Director of Engineering (High Performance Computing Team)
Cambridge x3 days/week in the office, up to £170,000 per annum + benefits
We are looking for an experienced and innovative Director of Engineering to lead our clients global engineering team. This key leadership role is part of the Engineering IT Leadership team and will be responsible for overseeing several critical technical areas, including High-Performance Computing (HPC), Engineering Platform Access, Engineering Collaboration and Linux Platforms.
You will lead a global team to ensure seamless product development by maintaining and improving the infrastructure that supports engineering teams.
Key Responsibilities:
* High-Performance Computing (HPC): Manage and lead a large-scale HPC environment (handling half a million cores), using LSF (or similar schedulers) to ensure high availability, scalability, and operational efficiency.
* DevOps & Automation: Drive the implementation of DevOps best practices (CI/CD, Terraform, Ansible, GitLab) to automate infrastructure and improve the efficiency of development workflows.
* Engineering Collaboration Tools: Manage and optimize the Atlassian suite (Jira, Confluence) for enhanced engineering collaboration and compliance.
* Linux Platform Leadership: Oversee the Linux Platform team responsible for managing Linux-based infrastructure, especially for HPC servers.
* Virtualization & Kubernetes: Lead virtualization efforts involving VMware and Kubernetes clusters, ensuring efficient orchestration and resource utilization.

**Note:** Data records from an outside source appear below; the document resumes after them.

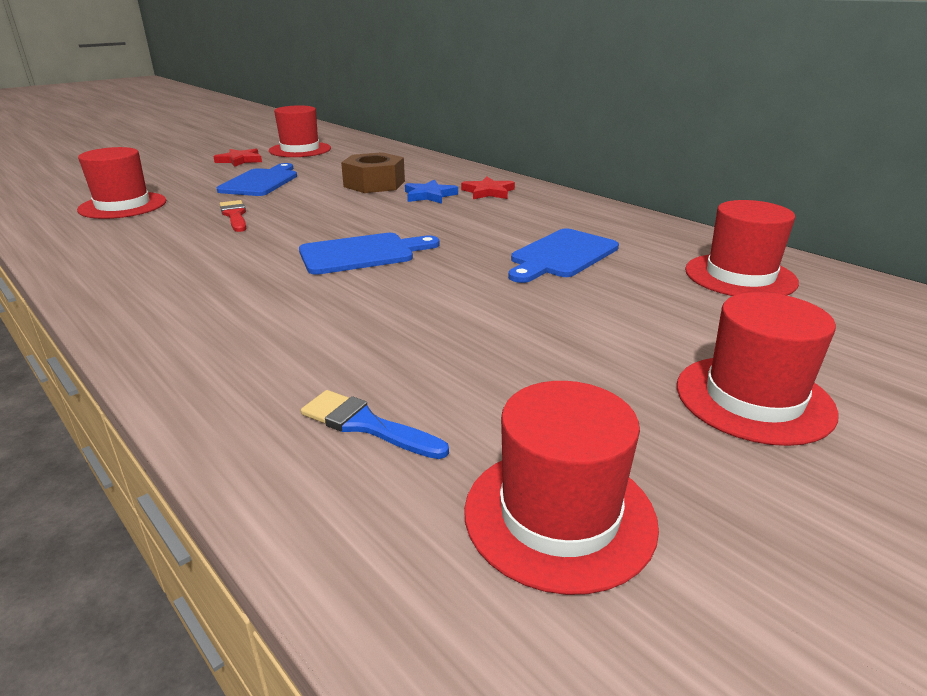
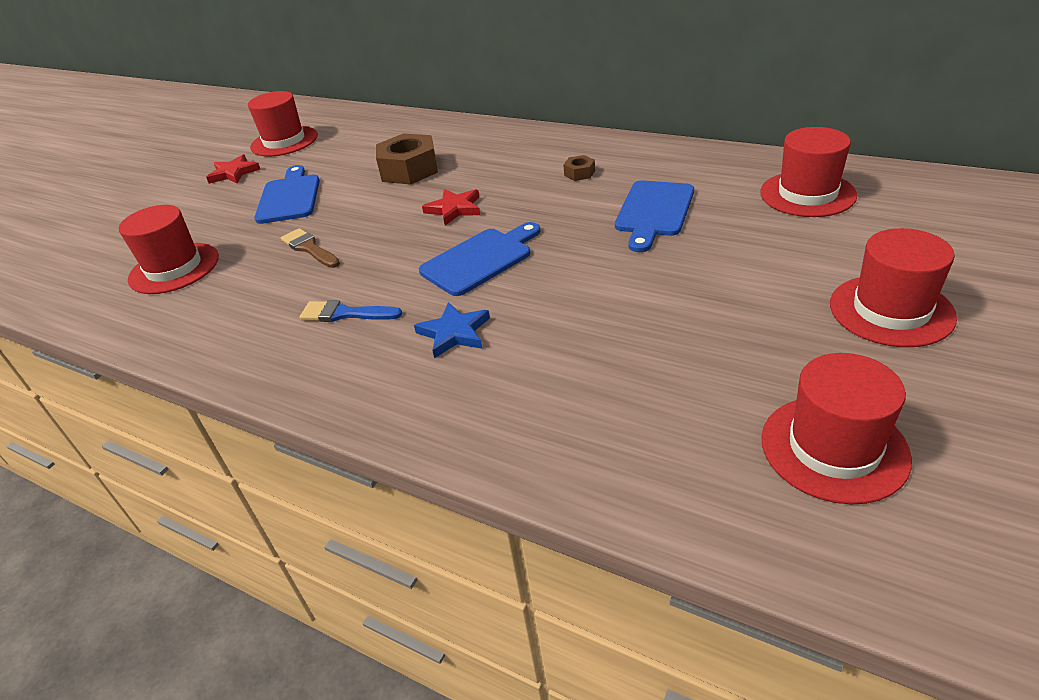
camera: 15 degrees left, 10 degrees up
(235, 215) = (309, 248): red brush -> brown brush
(366, 425) = (644, 426): blue brush -> blue brush (345, 314)
(429, 195) = (476, 171): blue star -> blue star (454, 333)
(488, 192) = (528, 152): red star -> red star (454, 209)
(519, 214) = (579, 173): none -> brown nut

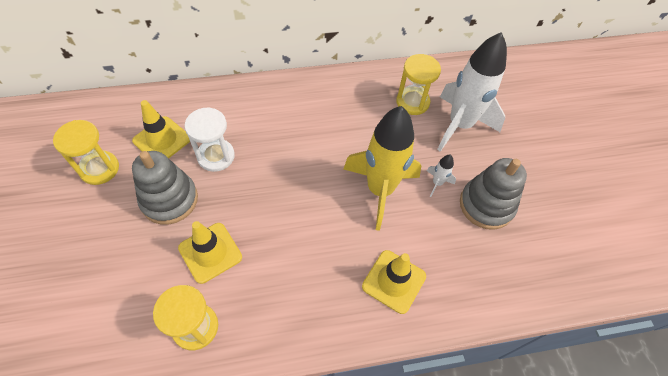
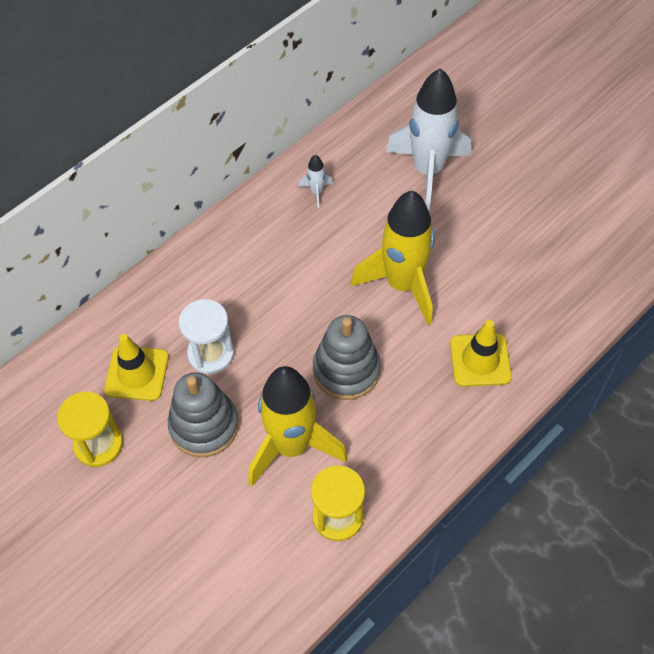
camera: 30 degrees left, 0 degrees up
(210, 252) = (291, 446): yellow traffic cone -> yellow rocket
(412, 102) = (363, 174): yellow hourglass -> none
(437, 183) = (450, 244): white rocket -> white rocket (316, 192)
(486, 205) = (509, 237): grey stacking toy -> grey stacking toy (346, 370)

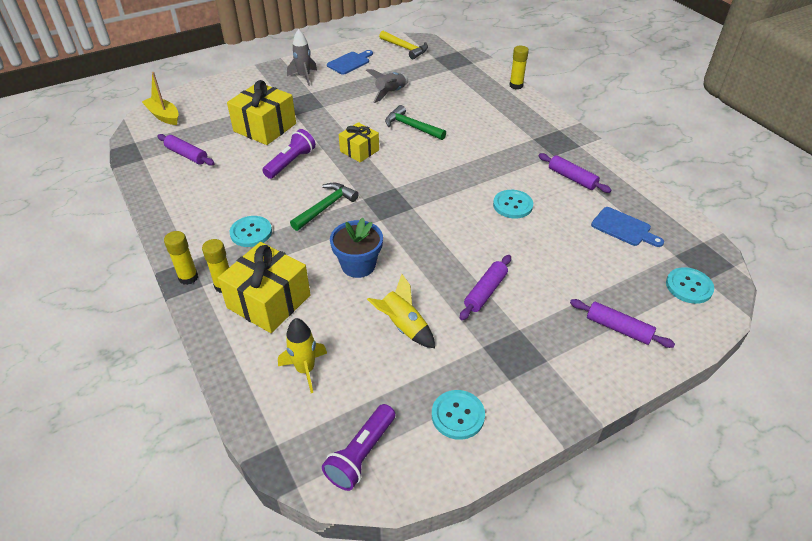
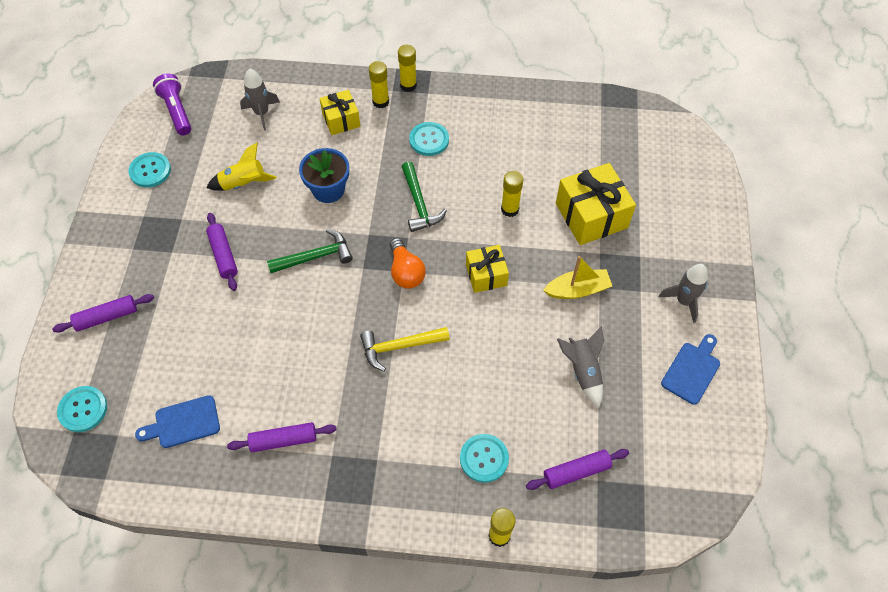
camera: 125 degrees right, 15 degrees up
(163, 116) = (674, 143): yellow boat -> yellow boat (577, 290)
(187, 155) = (584, 137): purple rolling pin -> purple rolling pin (576, 472)
(269, 301) = (341, 120): yellow gift -> yellow gift, size x0.60
(291, 162) = (510, 209): purple flashlight -> yellow glue stick
(305, 370) = (262, 113): yellow rocket -> grey rocket
(350, 62) = (692, 370): blue cutting board -> blue cutting board turned 135 degrees counterclockwise
(394, 186) = (406, 272): none -> orange light bulb
(405, 48) = (693, 463): yellow hammer -> yellow hammer (399, 347)
(411, 127) = (494, 349): green hammer -> green hammer (315, 256)
(512, 205) = (295, 351): turquoise button -> turquoise button (484, 458)

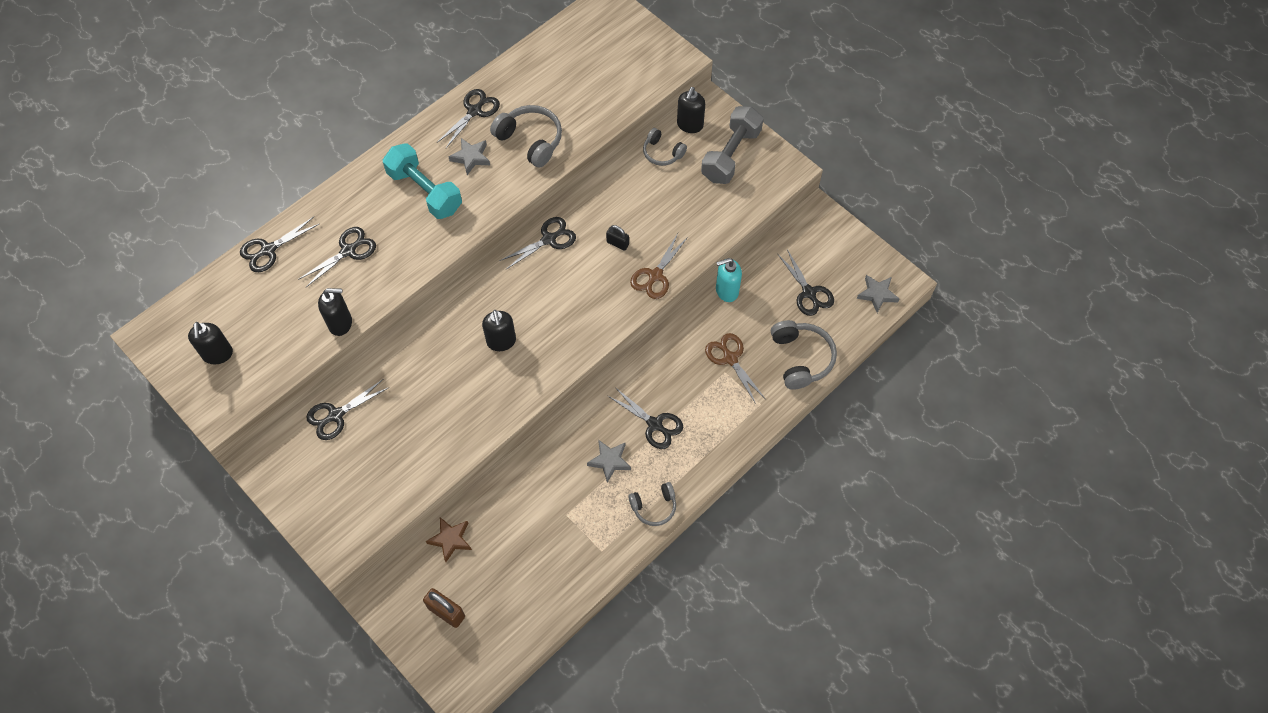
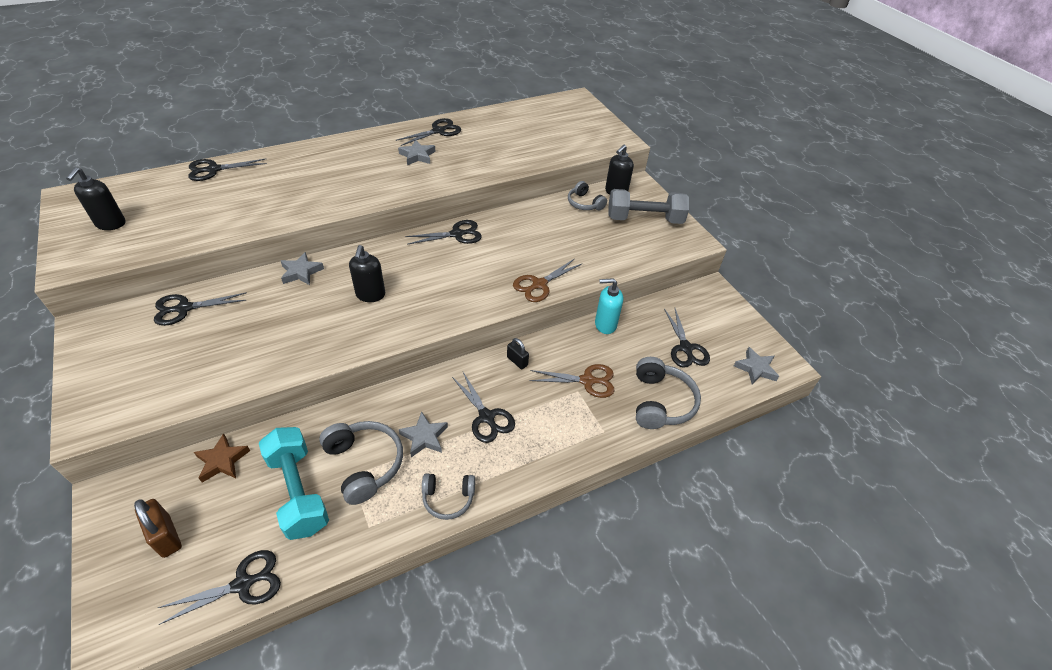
camera: 15 degrees right, 15 degrees down
(340, 323) = (230, 231): black soap dispenser -> none
(348, 251) = (276, 186): black scissors -> black scissors (243, 584)
(420, 338) = (301, 272): none -> grey star
(425, 191) = (366, 166): turquoise dumbbell -> turquoise dumbbell (298, 491)
(530, 140) = (473, 157): grey headphones -> grey headphones (364, 464)
(617, 243) = (516, 252): black padlock -> black padlock (517, 361)
(730, 358) = (587, 381): brown scissors -> brown scissors turned 105 degrees clockwise
(731, 155) = (644, 219): grey dumbbell -> grey dumbbell turned 45 degrees clockwise

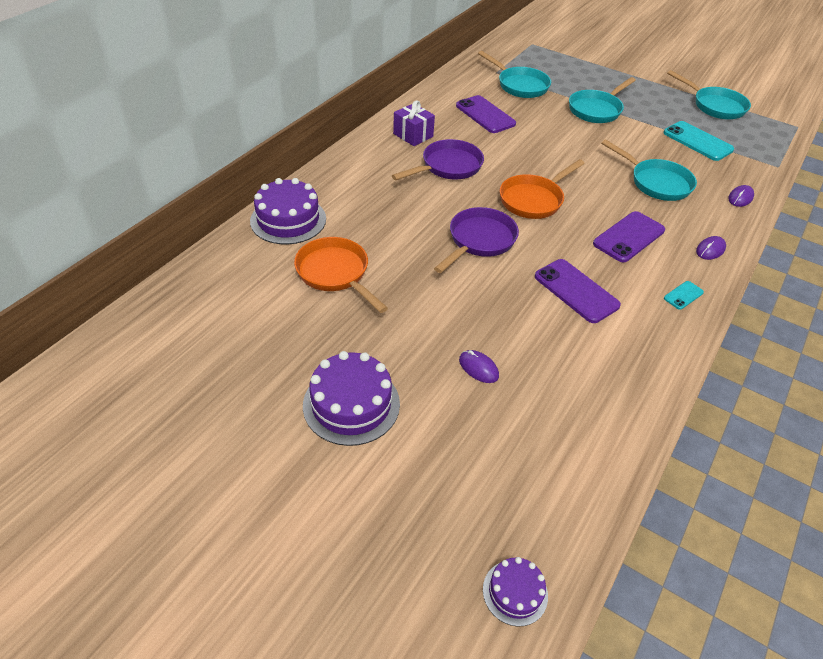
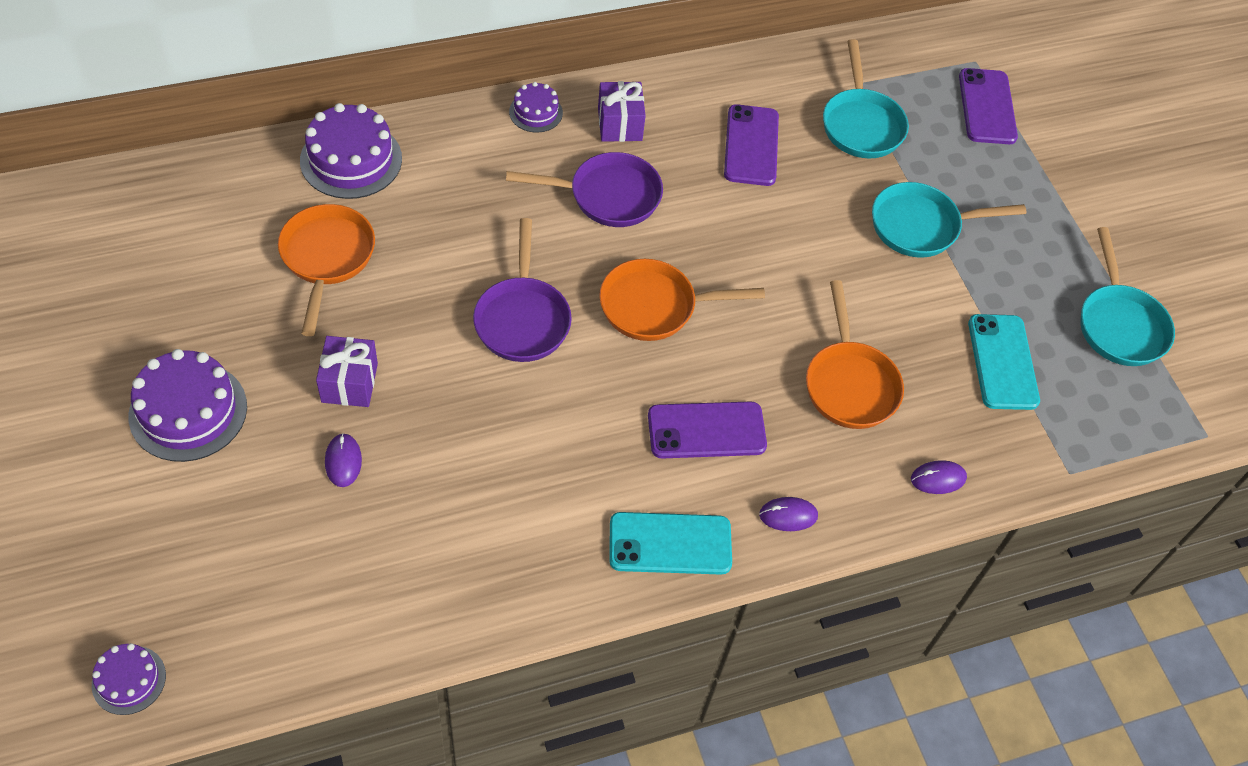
camera: 35 degrees right, 10 degrees up
(364, 150) = (536, 112): none -> purple cake
(429, 326) = (349, 382): none -> purple gift
(479, 241) = (522, 318): purple pan -> purple pan turned 105 degrees clockwise
(576, 291) = (552, 451): purple phone -> purple phone (987, 107)
(656, 182) = (849, 383): turquoise pan -> orange pan
(683, 295) = (670, 543): turquoise phone -> turquoise phone, size x2.02

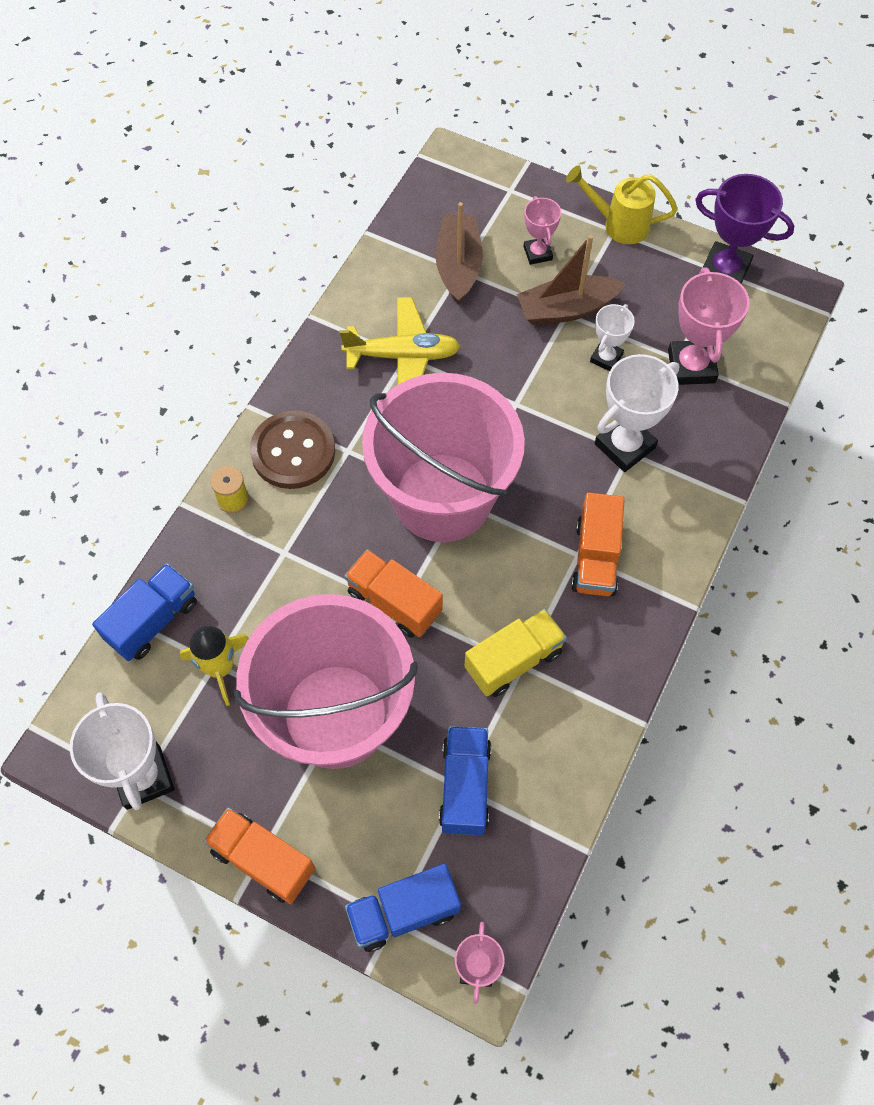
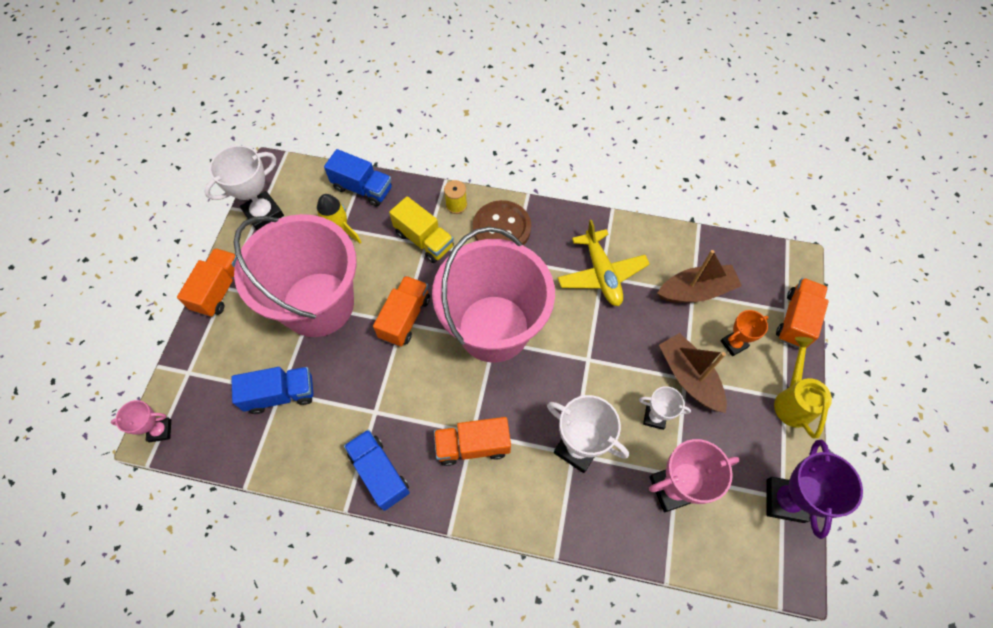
camera: 75 degrees right, 0 degrees up
(403, 912) = (194, 377): blue truck -> blue truck (379, 473)
(513, 661) = (377, 405): yellow truck -> yellow truck (424, 240)
(525, 186) = (796, 320): none -> orange truck
(538, 253) = (733, 344): pink trophy -> orange trophy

* Platform Access & Security: Lead teams handling login servers and user access solutions, ensuring seamless authentication experiences for engineers using OpenText ETX.
Leadership & Strategy:
* Strategic Roadmap: Define and implement a clear roadmap for the Engineering Platform that aligns with business goals and engineering needs.
* Team Leadership: Provide technical leadership, mentorship, and guidance to highly skilled teams, fostering a culture of innovation and continuous improvement.
* Cross-Functional Collaboration: Work closely with key stakeholders from engineering, IT security, and infrastructure teams to drive best practices and ensure excellent service delivery.
* Budget Management: Ensure cost-effective investments in technology while meeting the organization's strategic goals.
Required Skills & Experience:
* Expertise in HPC Environments: Strong experience managing large-scale HPC systems, preferably with LSF or similar schedulers.
* DevOps & Infrastructure as Code (IaC): Proficient in DevOps methodologies, CI/CD pipelines, and tools such as Terraform, Ansible, and GitLab.
* Experience with Cloud Platforms: In-depth knowledge of cloud platforms (AWS, GCP, Azure), with AWS being the primary focus.
* Leadership: Demonstrated ability to lead and inspire large, technically diverse teams (30-40 people) in a fast-paced environment.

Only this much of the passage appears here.